Health education actions empower children and caregivers to self-care

Chronic patients are especially benefited by the actions, which seek to adapt the guidelines to an easy-to-understand language

Anthony was 8 months old when he became extremely ill for the first time, after eating yogurt and some milk biscuits. Frightened, the family sought immediate assistance in the interior of Paraná state. Without a diagnosis and with the boy’s health worsening, his mother, Ana Célia Costa do Santos, sought help at Pequeno Príncipe Hospital. New tests were requested over the following months until the diagnosis came. Anthony has a rare metabolic disease: Fructose-1,6-bisphosphatase deficiency.

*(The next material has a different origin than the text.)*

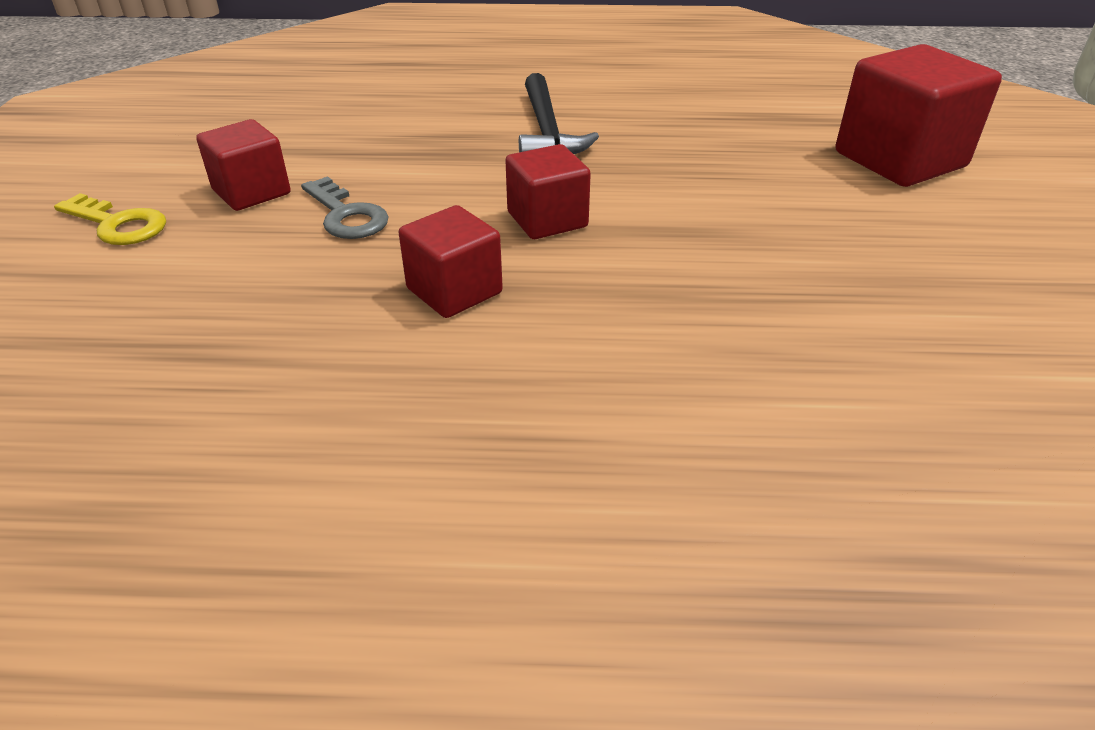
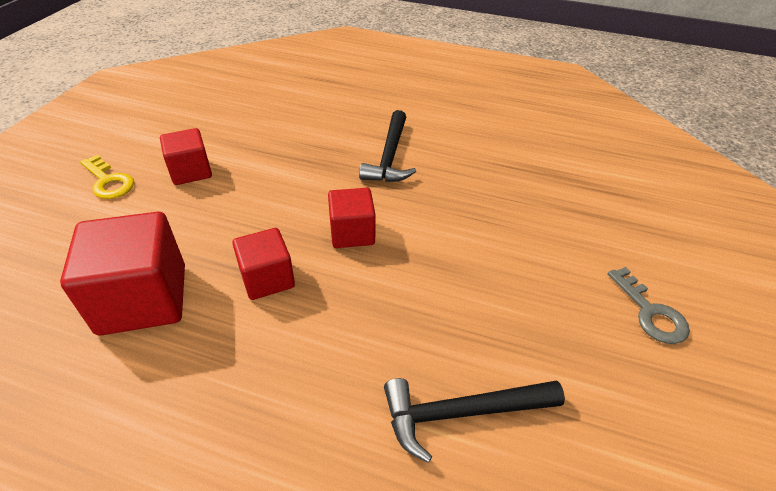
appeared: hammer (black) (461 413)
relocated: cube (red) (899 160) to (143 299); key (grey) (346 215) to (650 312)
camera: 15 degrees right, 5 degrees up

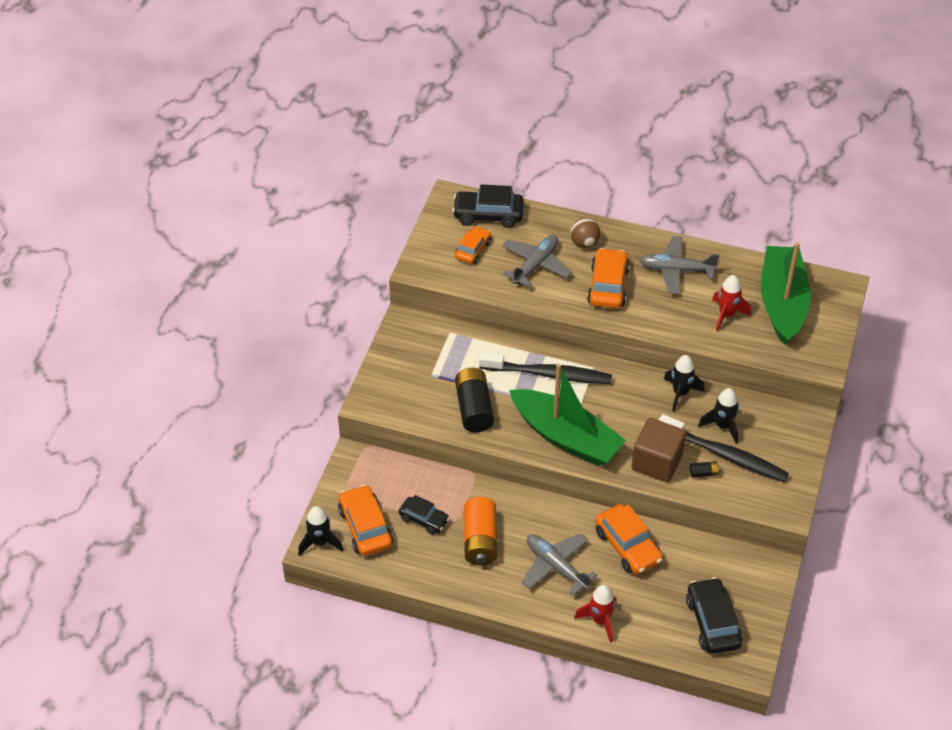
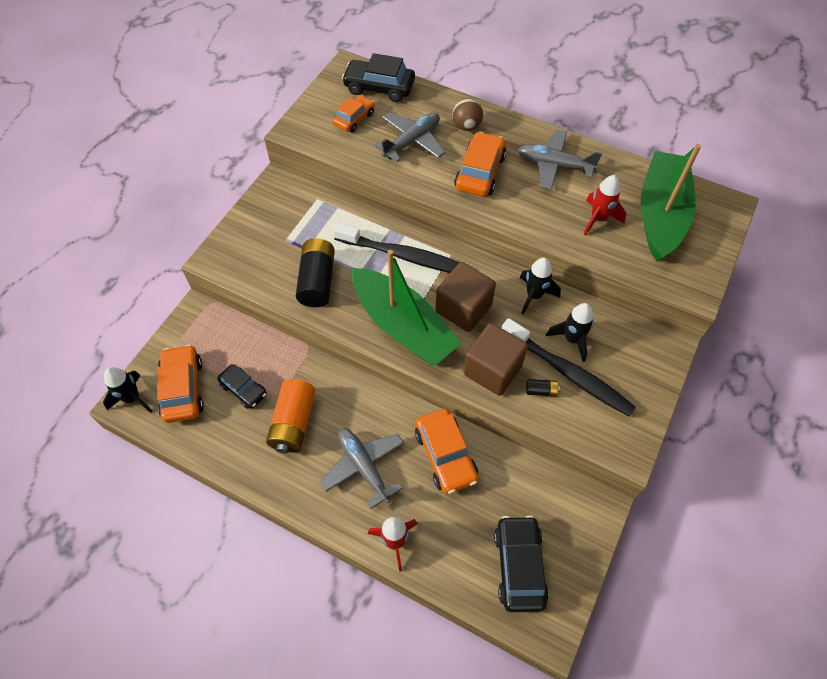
appeared: cube (brown) (463 308)
camera: 10 degrees right, 10 degrees up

“It is a disease for which there is no drug treatment. The treatment is the correct diet, as these patients’ bodies cannot metabolize fructose,” explains nutritionist Ana Claudia Cruz dos Santos, who monitors patients at the Outpatient Clinic for Rare Diseases. In these children, ingestion of tiny amounts of fructose or sucrose causes low blood sugar levels (hypoglycemia), causing sweating, mental confusion, and sometimes convulsions and coma. If consumption continues, kidney and liver damage, vomiting, mental deterioration, and convulsions develop, which can lead to death.

The nutritionist advises that, currently, it is common for diagnoses of rare diseases to be elucidated when the child is still noticeably young, increasing the chances of a normal life. Caregivers are instructed on what is necessary to maintain the child’s health. With the evolution of care, these babies are growing, becoming autonomous children and adolescents.

Anthony is one of those patients. While spending a weekend at a relatives’ house, without his mother, he ate foods that are not included in his diet and was admitted to the Pequeno Príncipe ICU again. “This situation warned us that it is not enough to instruct parents and other caregivers. We need to enlighten the children, speaking in a language they understand,” highlights the nutritionist. This is how the memory game that Ana uses in consultations came about. Foods are drawn on green, yellow or red cards, indicating to the child which ones are permitted, moderate or prohibited for consumption.

“The memory game was especially useful to reinforce Anthony what he can and cannot eat. He is already fairly acquainted, but he is still a child, he wants to eat and sometimes he eats thinking it won’t cause him harm,” says his mother, Ana Célia. “The game is a way of teaching and continually reinforcing the guidelines,” states nutritionist Ana Claudia.

Chronic illnesses

Health education actions are also present in other sectors of the Hospital through the Humanization Sector, which has been implementing initiatives that aim to develop capabilities related to self-care, improving the relationship between caregivers and care teams and increasing the possibility of adherence to treatment. The work is based on the Brazilian National Humanization Policy, which has among its principles the autonomy and protagonism of individuals.

The first initiative is being developed at the Renal Replacement Therapy Service (hemodialysis), under the command of educator Jandicleide Evangelista Lopes. “Our goal is to give new meaning to the experience in this environment. Chronic patients experience a lot of suffering, and suffering cannot permeate their lives on a daily basis. We seek to create new existential territories, new ways of seeing life,” she points out.

When starting work in the service, Jandicleide began to raise the demands of families and multidisciplinary teams, creating a map with the convergence of needs. This map is feeding an agenda of meetings in which everyone’s knowledge is aligned and joint solutions are sought, strengthening communication.

One of the main situations that compromised treatment was families forgetting to take the medicines that children need to receive after hemodialysis to the Hospital. After some talk with the families, the team understood that the family needed a suitable bag to carry these medications, as well as a booklet with a complete description of the therapeutic plan, which could help if the child needed medical care in other services.

Health education actions are also present in some hospitalization areas of the Pequeno Príncipe, in which the nursing team detected the need for greater understanding, on the part of patients’ companions, about the best conduct during their stay in the Hospital. These behaviors are included in the manual “Admission: Everything you need to know” and aim to guarantee everyone’s health, as well as establish a harmonious coexistence, favoring the recovery of children.

For nephrologist Denise Siqueira Lemos, strengthening ties with family members through health education actions is key to the success of treatment, especially in the case of chronic patients. “Within hemodialysis, the interaction between family, patient and technical team is intense due to the frequency of the sessions. Reinforcing this relationship in a positive way becomes fundamental. Routine exams, water restriction, low sodium diet, antihypertensives are expressions that have become commonplace and need not only to be understood in their scientific meaning, but also understood and applied on a daily basis,” she emphasizes. For her, the “dialogue between the technical team and the family must be valued and constantly constructed, as a two-way street, with a common objective: The quality of life of the chronic patient.”